ActionSA believes that Sections 36 to 40 was unjust in that it sought to require that health care practitioners had to first obtain a certificate of need (CoN) from the Health Department before they could establish a practice in a specific area.
At its core, the attempt to overburden healthcare practitioners with a cumbersome bureaucracy centred in the already constrained Department of Health was rightly ruled invalid by Judge Anthony Miller. Therefore, ActionSA wholly welcomes the court's intervention, which ensures that we uphold the rights of healthcare practitioners, allowing them to operate without the weight of an overbearing bureaucracy.
What is undoubtedly a blow to the National Health Insurance (NHI), the court's ruling adds creditability to the already lengthy list of concerns about the NHI. ActionSA has long argued that NHI, while well-intentioned, is ill-conceived and will not address the shortcomings of the healthcare system in South Africa.

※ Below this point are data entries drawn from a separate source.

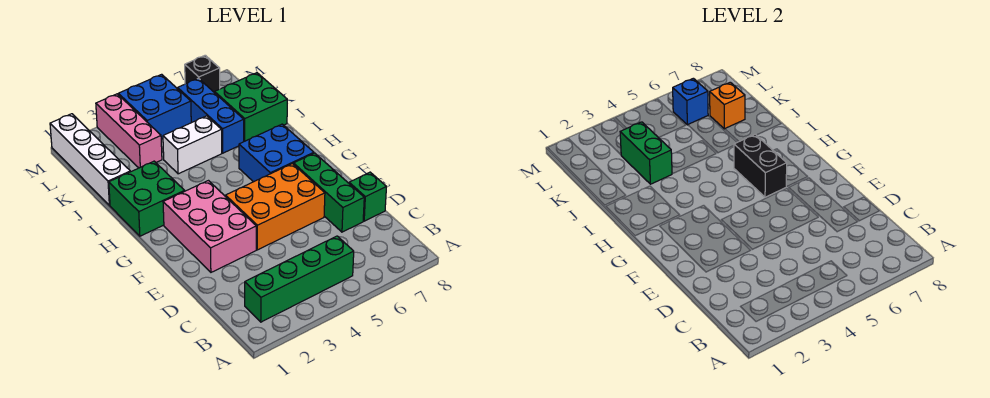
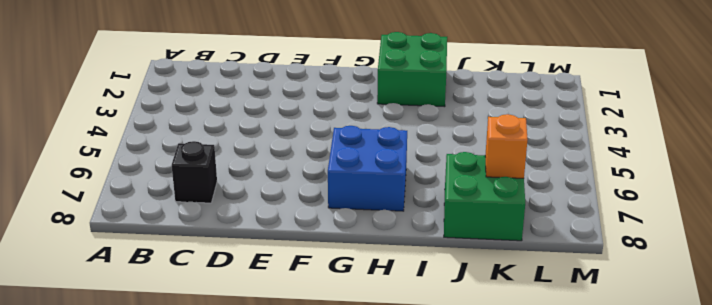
black brick C7 level 1 -> black brick M7 level 1
none -> green brick B2:B5 level 1
none -> green brick D7:F7 level 1
none -> green brick D8 level 1

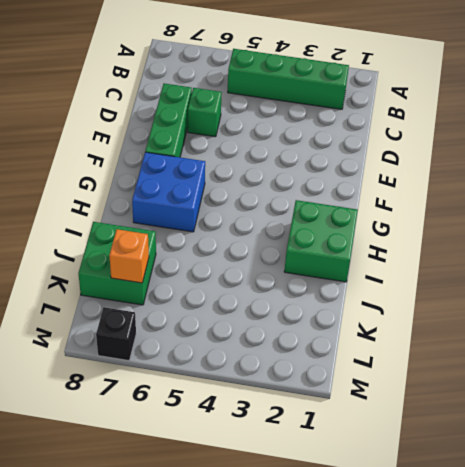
green brick D6 level 1 -> green brick D8 level 1
none -> pink brick E2:G3 level 1
none -> orange brick E4:F6 level 1
none -> white brick J1:M1 level 1

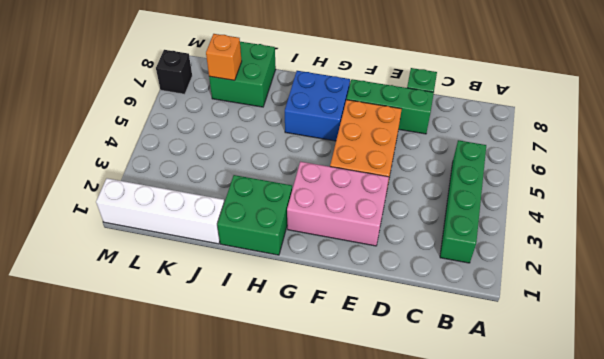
none -> white brick J4:J5 level 1
none -> blue brick J6:L6 level 1
none -> pink brick K3:M3 level 1

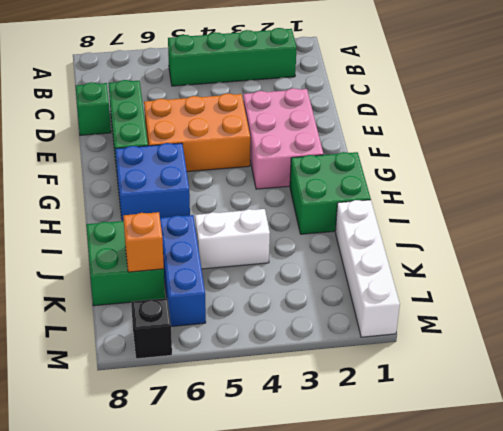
none -> pink brick K3:M3 level 1
none -> blue brick L4:M5 level 1
none -> black brick G6:H6 level 2

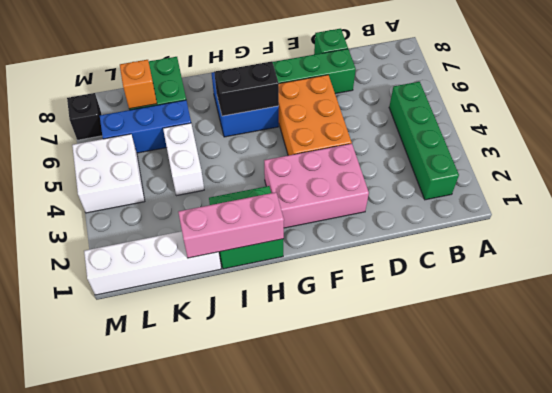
pink brick H1:J1 level 2 -> pink brick K3:M3 level 1
white brick L4:M5 level 1 -> blue brick L4:M5 level 1
none -> green brick J3:K3 level 2
none -> blue brick L6 level 2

Importantly, ActionSA contends that NHI will merely add a third tier to the existing public and private healthcare systems, creating a loophole for budgetary irregularities that could enable corruption and further collapse the healthcare system.
ActionSA is committed to providing safe and accessible healthcare to all South Africans and will work tirelessly to achieve that goal, by fighting to ensure that the government addresses the abysmal state of public healthcare and the massive challenges in private healthcare.
ActionSA therefore calls on the government to start by implementing the Health Market Inquiry recommendations from 2018, instead of pursuing ill-conceived policies that will do far more harm than good. We also reiterate our call that public representatives, particularly members of Parliament, must start using public healthcare services.